5. Star Trek III: The Search For Spock
This is a weird one. Is Search For Spock actually a good movie? I don't know that I can answer that, but I can say that it's a great Trek movie. Yeah, it's a little low-rent, but the stakes are high, the action is personal and it's part of a larger story that forms a trilogy of classic Trek films. I love Search For Spock, but I don't know that I would ever just pop this movie in and watch it on its own. So does that mean it made it this high - top five - because it's part of the trilogy, or does it really belong here? This is a great topic of discussion. Also a good topic: Teen Spock's first Pon Farr.
4. Star Trek IV: The Voyage Home
Jordan thought this would come in number two, but I assured him that wouldn't be the case. I think the harder you're into Trek fandom the more 'The One With Whales' irks. It's really the JJ Abrams movie of the original series - light, fluffy, popular. This film sparked a conversation after the panel similar to my thoughts on Search For Spock - is this really a good movie? I think it is, with the caveat that it's a good movie if you know the characters. And not in a heavy, nerdy way but simply in a 'That one is the Russian guy and that one is Doctor Spock' sort of way. This is a great hangout film, and it's made great by the fact that these characters were having adventures for decades. Taking everything down a notch and having fun is a totally refreshing way to approach a fourth film in a franchise.
3. Star Trek VI: The Undiscovered Country
This one, I think, also took Jordan by surprise. I've seen the groundswell of love for this one growing over the years, though. It's become more mythologized lately because Nicholas Meyer has been hitting the fan circuit. It's the capper to the original series movies, and it sends the crew off on a nice note. And it's probably the best Klingon-centric film, and Klingons remain a big force in Trek fandom. I don't know that I would go as high as 3, though - the fact that Saavik isn't in this movie and that her role is taken over by new character Valaris really undermines EVERYTHING for me. It's one of the worst decisions in the history of Trek movies; having Saavik be the traitor after four movies would have had a real wallop.

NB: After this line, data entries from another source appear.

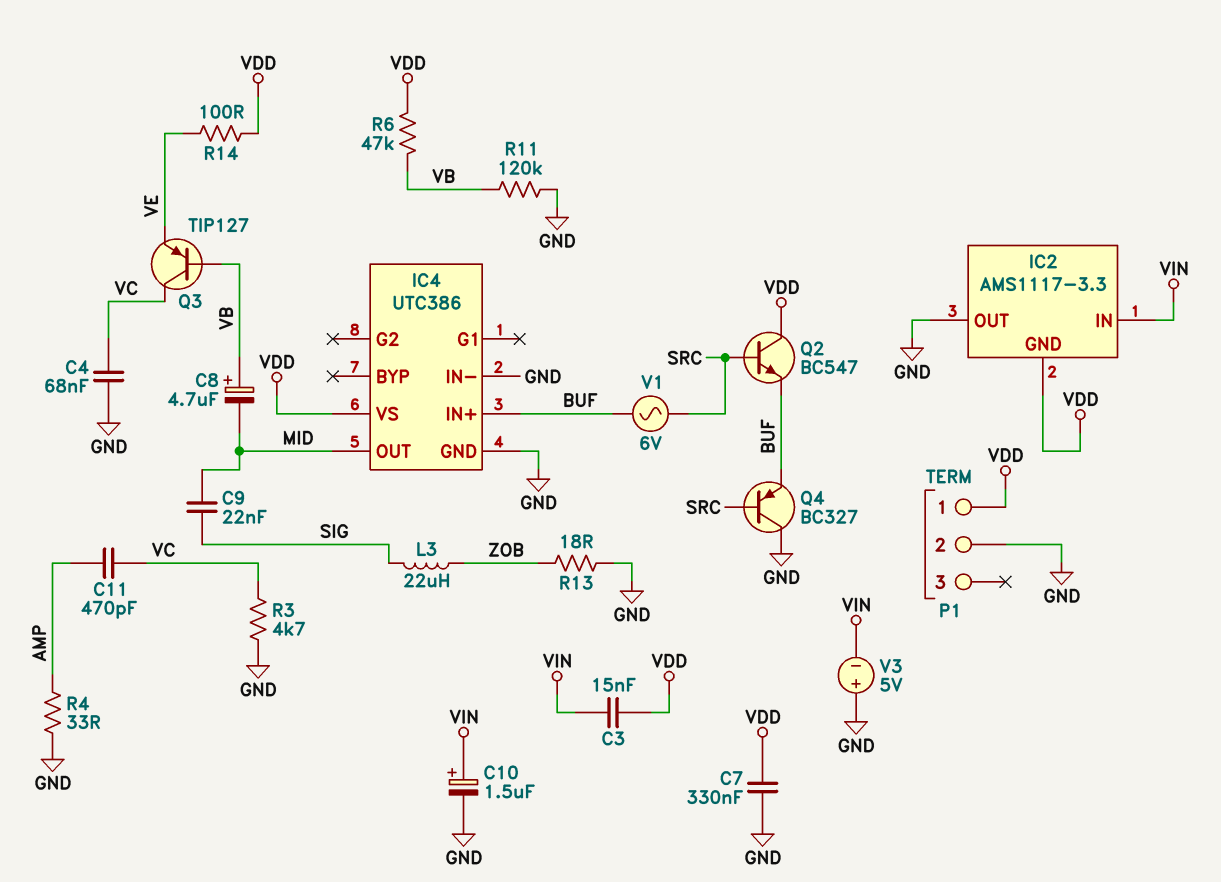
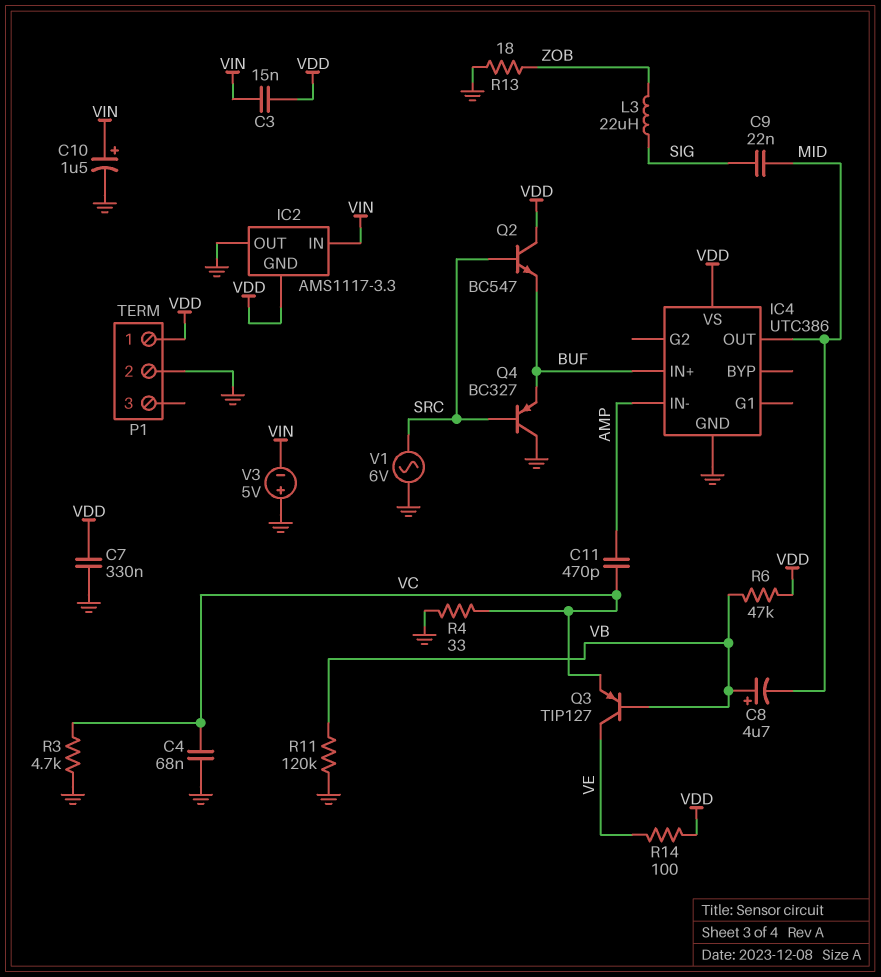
IC4 pin IN-: GND -> AMP
Q3: PNP TIP127 (B VB, C VC, E VE) -> PNP TIP127 (B VB, C VE, E VC)
R4: 33 (AMP, GND) -> 33 (GND, VC)
V1: AC 6V (BUF, SRC) -> AC 6V (GND, SRC)

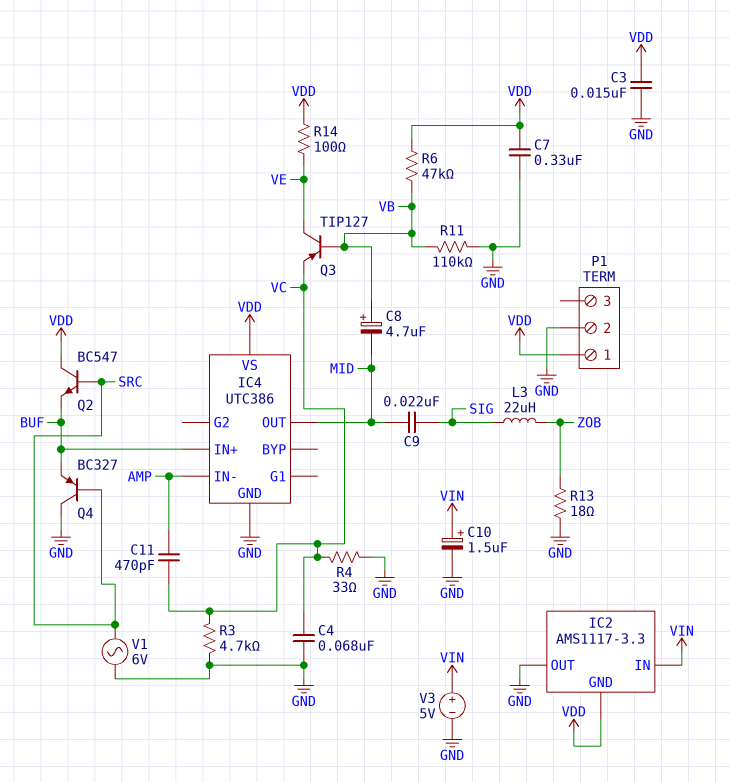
C3: 15nF (VDD, VIN) -> 15nF (GND, VDD)
R11: 120k (GND, VB) -> 110k (GND, VB)
V3: 5V (plus GND, minus VIN) -> 5V (plus VIN, minus GND)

2. Star Trek: First Contact
I knew this would be second. It made a strong run at first, in fact. This is the only watchable Next Generation movie, so of course that fan base will cling to it and elevate it well beyond its true quality. Plus it's got a lot of action, which was pretty rare in this franchise until the reboot. I don't know that I would place it so high (maybe it needs to be rewatched), but I understand why it ended up here.
1. Star Trek II: The Wrath of Khan
Of course. The top spot stayed empty for a long time during the panel, since everybody assumed this would end up there. And rightly so: this isn't just the best Star Trek movie, it's one of the best science fiction movies ever made. There were some attempts at the top spot - Galaxy Quest, as per Mike Okuda, and First Contact. One guy ironically offered up Star Trek into Darkness, giving the argument 'It's got boobs in it - what else do you want?' but there was never a question. Wrath of Khan is - and probably always will be - the pinnacle of cinematic Trek.